Another objection to the bill, upon which considerable stress has been laid, was founded on a supposed defect of the law previous to the statute of 1839. It was urged, that no trust was created by the deposit of the money with the town ; or, if any, that it was a public trust for the Commonwealth and not for the individual inhabitants, and, consequently, that the *197bill discloses no equitable interest in the plaintiffs which entitles them to maintain their suit. It has been already remarked, that we consider it immaterial, whether the defendants held the money in trust for the plaintiffs or not, or whether the Court had jurisdiction or not, previously to the statute of 1839, since, by that statute, jurisdiction is expressly given and all former proceedings are confirmed. And, as to the objection, that the bill discloses no equitable interest in the plaintiffs, the answer is, that the plaintiffs aver in their bill, that they are inhabitants of the town of Hanover, and men of property, and are liable to be taxed in the town according to law, and that such a lending or distribution of the- surplus money, as is contemplated by such votes of the town, would be a direct injury to the plaintiffs. It is immaterial whether this liability to taxation and consequent injury, be contingent or certain. In either case, the plaintiffs have an equitable interest in the deposit and its use and application. But we do not hold it necessary for the plaintiffs to show, that they have any interest in the deposit, or its application. For by the statute of 1839; any inhabitant of the town of Hanover may maintain a suit in equity, by bill or petition, in order to restrain the town from the violation of any of the provisions of the 4th section of the statute of 1837.

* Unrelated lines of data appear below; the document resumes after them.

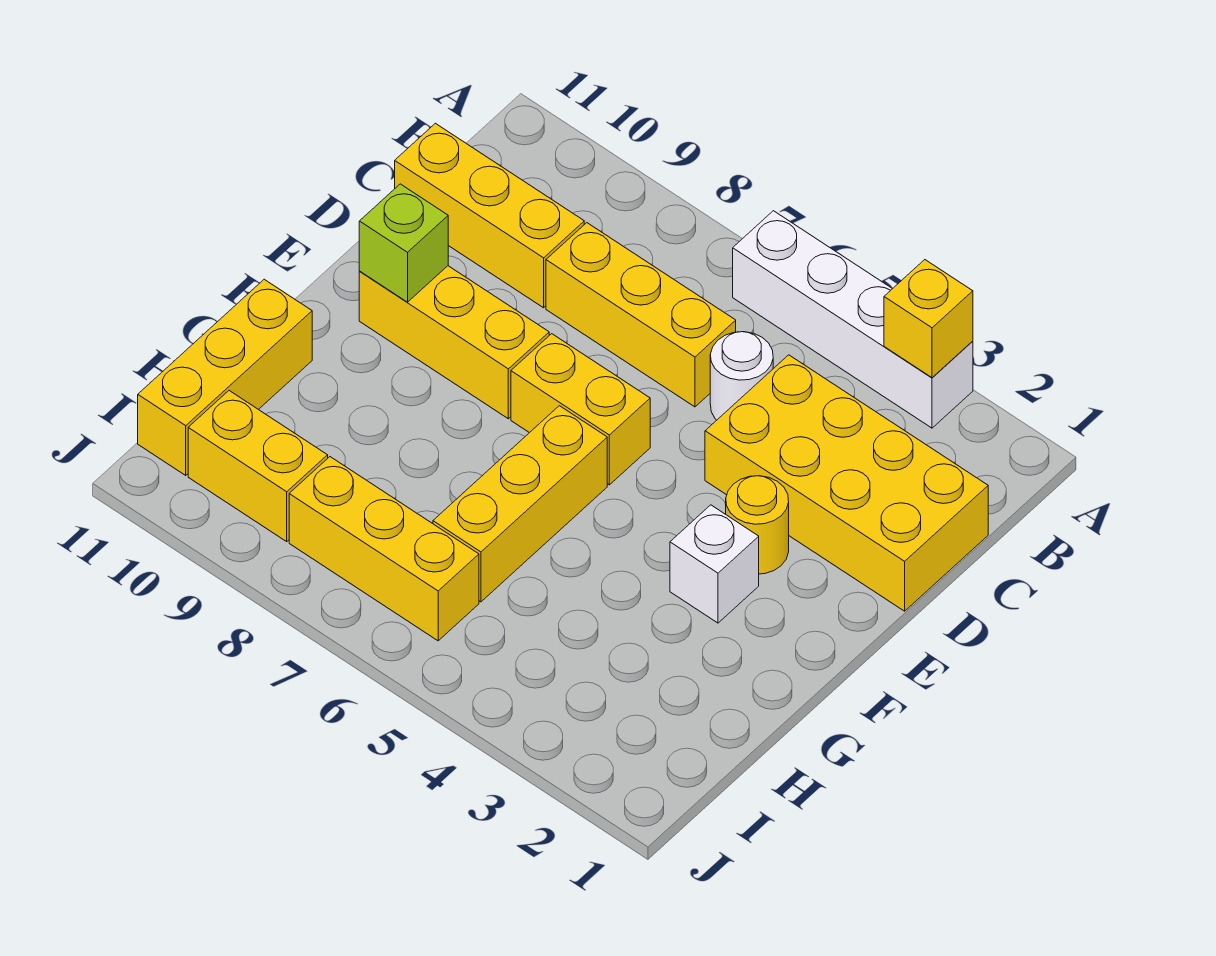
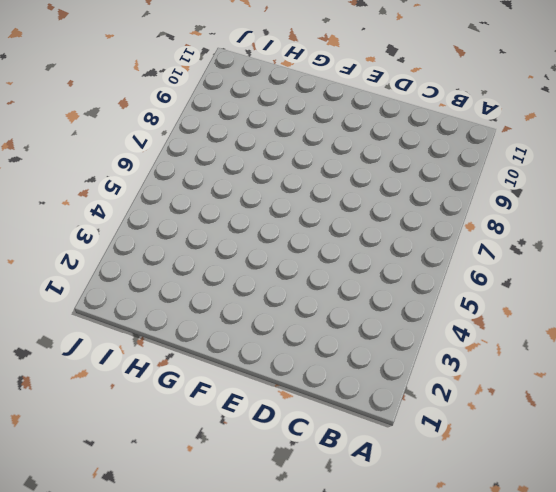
none -> white brick A3:A6 level 1
none -> yellow brick C1:D4 level 1
none -> white round brick C5 level 1

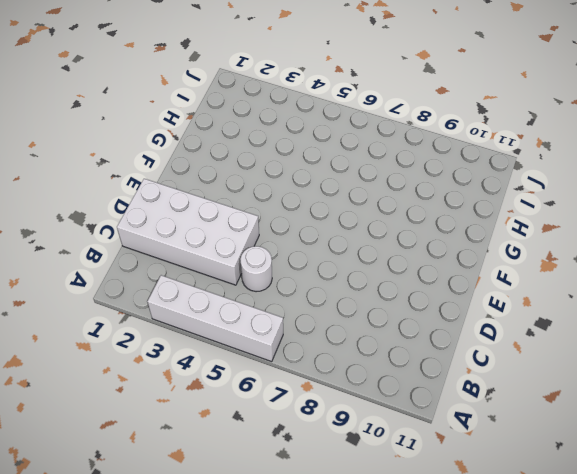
white brick C1:D4 level 1 -> yellow brick C1:D4 level 1
none -> yellow brick C6:C8 level 1
none -> yellow brick C9:C11 level 1
none -> yellow round brick E3 level 1

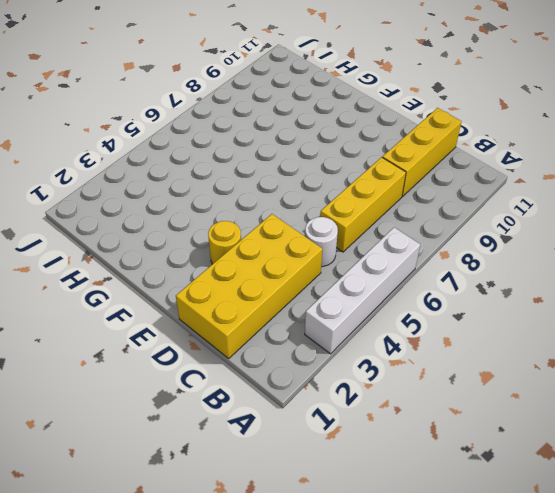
none -> yellow brick E6:E7 level 1
none -> yellow brick E8:E10 level 1
none -> white brick F3 level 1

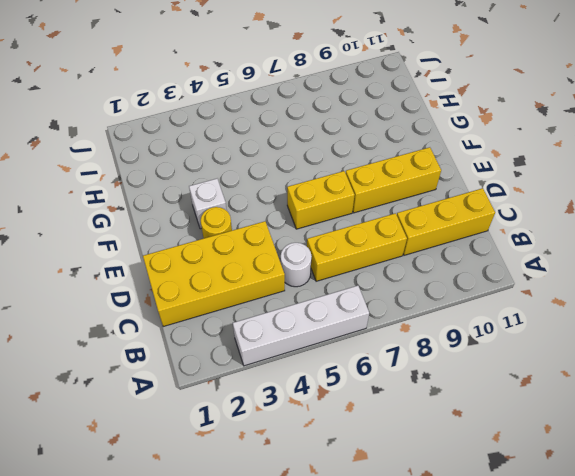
none -> yellow brick F6:H6 level 1
none -> yellow brick G11:I11 level 1
none -> yellow brick I6:I8 level 1

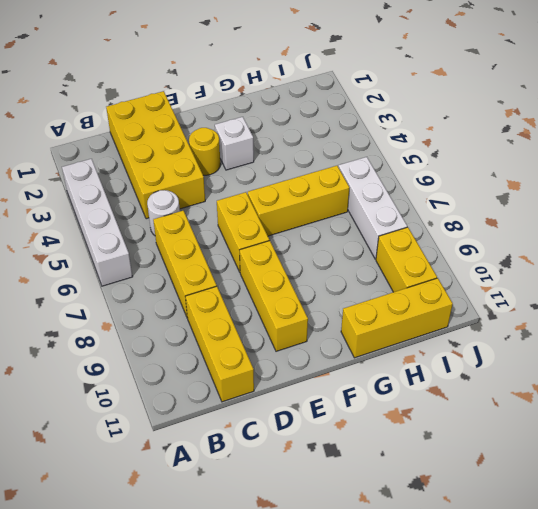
white brick I6:I8 level 1 -> yellow brick I6:I8 level 1
none -> yellow brick A3 level 2
none -> lime brick E10 level 2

The object of the statute of 1839 was, to prevent the violation of the former statute, and if its language were doubtful, it should be so construed as to enlarge rather than to limit the means of enforcing it. The language of the statute, however, is not doubtful. No qualification of interest is required to authorize any inhabitant to maintain a suit; and we can perceive no good reason why any such qualification should be required. This point is not material in the present case, but may be of importance in other suits. Whether the plaintiffs are bound to show iha.: the)- have an interest in the application of the deposit or not, they are clearly entitled to maintain their suit, unless the defendants cat disprove the facts alleged in the bill.